Returning home, Magellan was sent to fight in Dom Manuel’s war in Morocco in which he received a wound to his leg that caused him to limp for the rest of his life. He was also accused of corruption in a matter concerning distribution of war booty. He was never convicted of the offence but when he applied for an increase in his allowance from the king, Dom Manuel for some unknown reason refused. Then Magellan proposed to sail a fleet westwards to the Spice Isles. He believed the route would be shorter than the eastbound course. Again, Dom Manuel refused him. Magellan had been wounded in the service of his country and was no doubt offended by his sovereign’s lack of respect.

‘Well then,’ he said,‘I shall take my project to the king of Spain.’

‘You may do whatever you please,’ Dom Manuel replied.

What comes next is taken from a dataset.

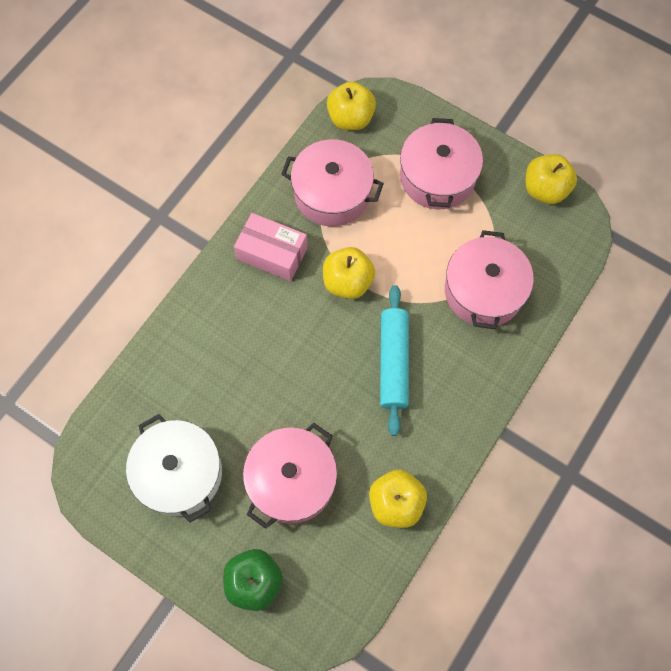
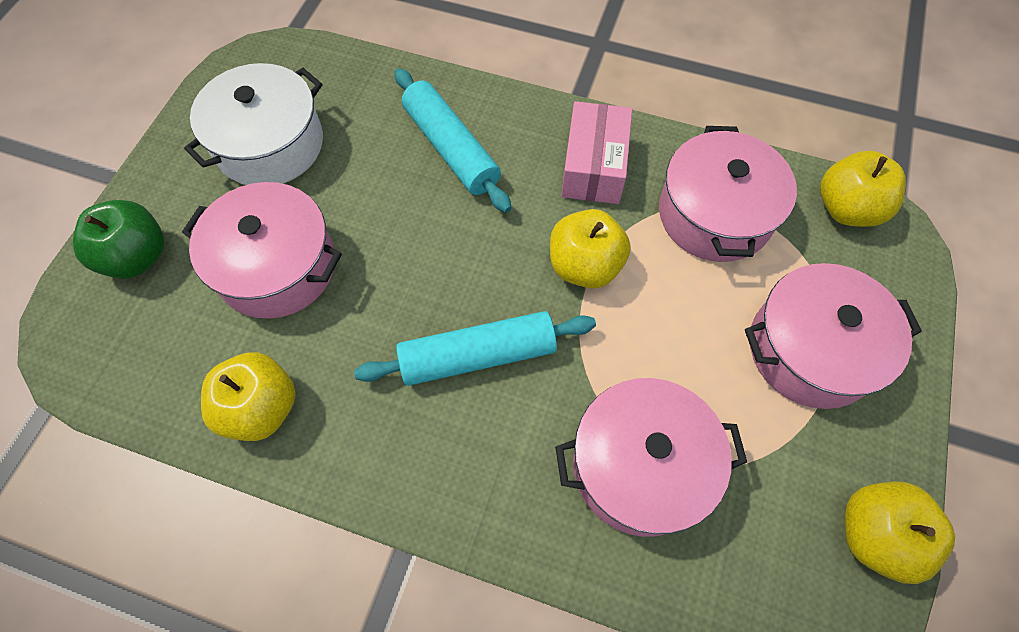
camera: 75 degrees right, 5 degrees down
(226, 343) = (451, 149): none -> turquoise rolling pin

As a sign of respect, Magellan offered to kiss the king’s hand. Dom Manuel thrust his hand behind his back and Magellan stormed out no doubt in a rage. Nowadays, Portugal has more or less made peace with its famous errant son. The explorations are honoured with a museum in the Tower of Belem, a popular tourist attraction, and an elaborate sculpture celebrating Prince Henry’s work on a bank of the River Tagus.
Tower of Belém

Tower of Belém

Dom Manuel-Magellan’s nemesis.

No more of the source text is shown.